Por Daniel Dutra | Fotos: Divulgação

“Três álbuns a mais que o U2, dois a mais que os Beatles, e o mesmo número de lançamentos do Ramones. Um fato raro nos anais do rock.” É assim que o press release de Somewhere Else, 14º trabalho de estúdio do Marillion, traz à tona a importância da banda inglesa para o mundo da música. Claro, das três bandas citadas, apenas a liderada por Bono Vox e The Edge permanece na estrada, mas isso não desvia a atenção do ponto principal: o novo trabalho pode dar a Steve Hogarth, Steve Rothery, Mark Kelly, Pete Trewavas e Ian Mosley o reconhecimento que eles tanto merecem. “E nos quatro cantos do planeta”, como ressalta o texto de apresentação.
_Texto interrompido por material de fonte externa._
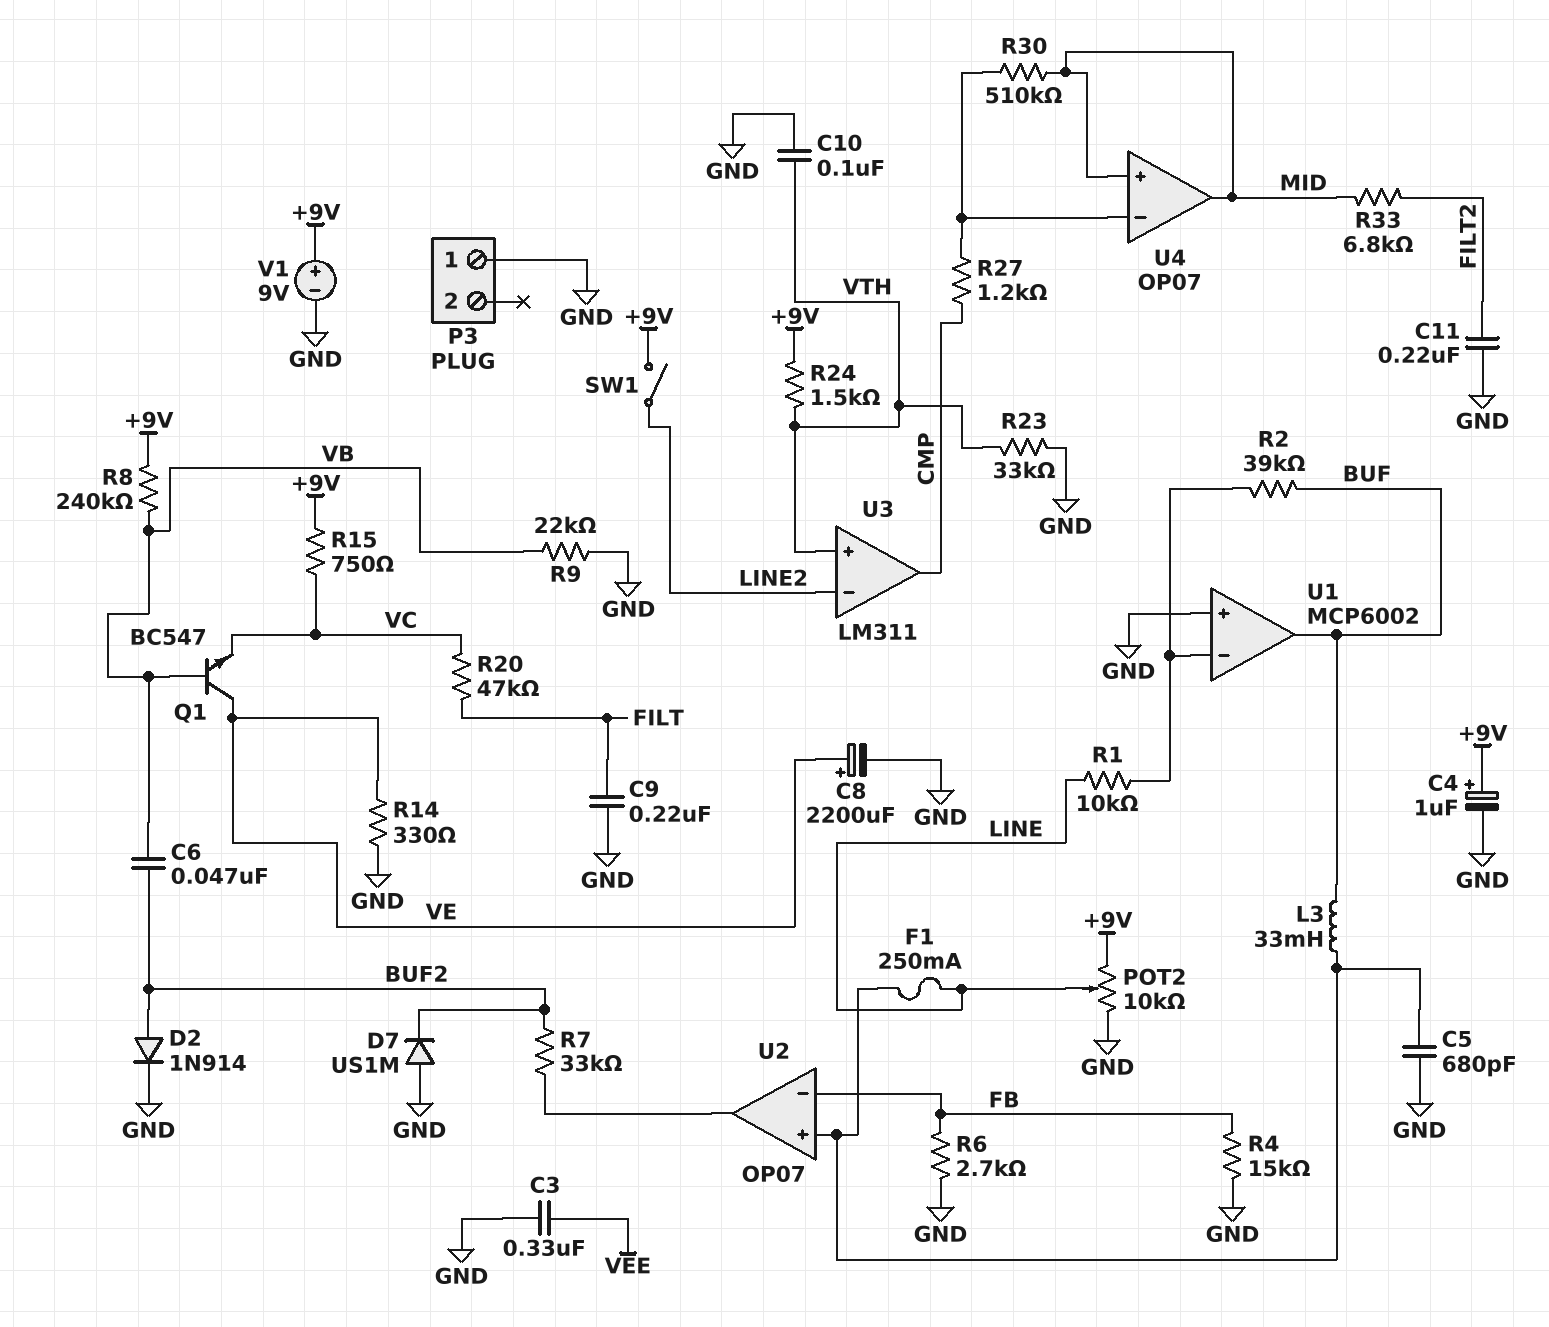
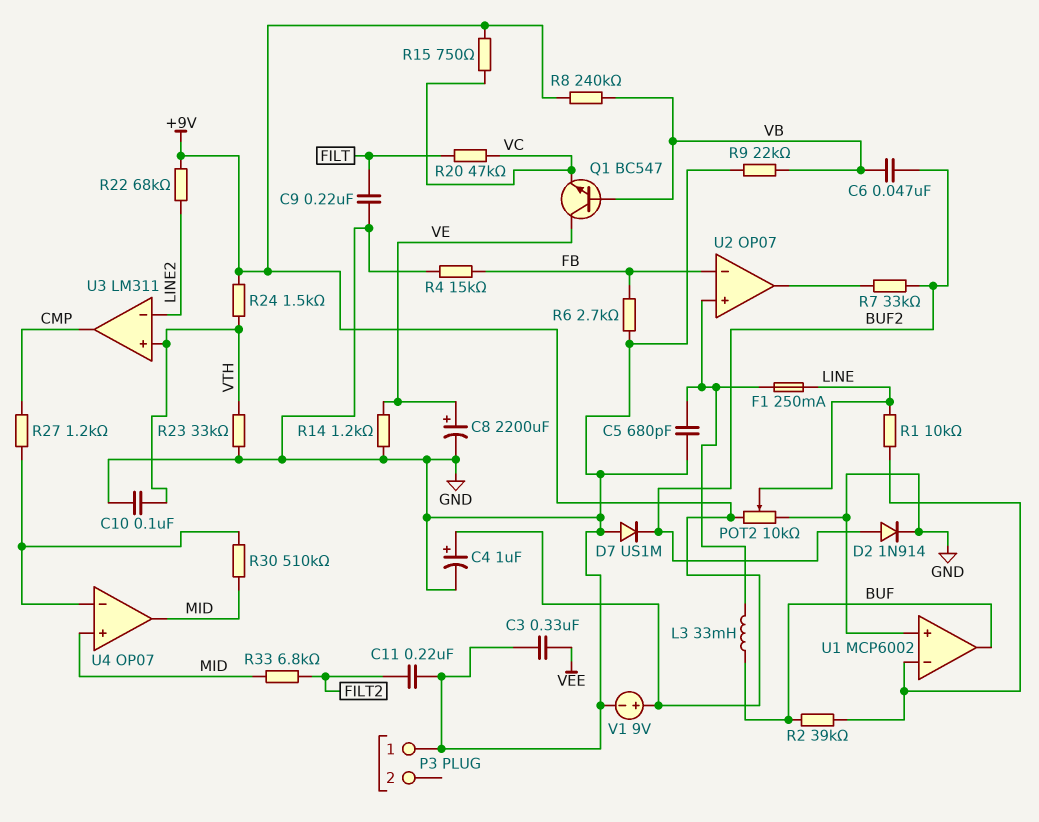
R14: 330 (GND, VE) -> 1.2k (GND, VE)
R22: none -> 68k (+9V, LINE2)
SW1: switch (+9V, LINE2) -> none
Apesar do otimismo, as chances de o Marillion voltar a desfrutar de um grande sucesso comercial são mínimas. Não que Somewhere Else seja um disco ruim, muito pelo contrário, mas a grande mídia há muito tempo não tem mais olhos para o quinteto. Uma pena, pois a música que temos em mãos possui muito mais alma e coração do que aquilo que se ouve nas rádios. E essa honestidade, diga-se, vem acompanhada de fãs absolutamente fiéis, que já chegaram a financiar um álbum (marillion.com, de 1999) ao comprá-lo antes mesmo de o grupo ter começado a compor suas músicas.

Para quem esperava uma nova investida no mundo pop, digamos assim, Somewhere Else é um balde de água fria. Apenas a ótima Most Toys, quarta faixa do CD, flerta com o que a banda fez tão bem em anos não tão distantes. O novo disco, na verdade, pega carona no progressivo intimista, e muitas vezes melancólico, que tomou conta de Marbles (2004). Vá lá que See it Like a Baby ainda apresente algum traço mais comercial, mas ainda assim se rende a melodias mais calmas (e não raro belíssimas), assim como The Other Half e A Voice from the Past, que são puramente Marillion. Ou seja, destaques para a excelente voz de Hogarth (ou ainda existe alguma viúva de Fish choramingando pelos cantos?), a elegância de Kelly nos teclados e o talento nas seis cordas de Rothery, cujo bom gosto nas seis cordas parece não ter fim.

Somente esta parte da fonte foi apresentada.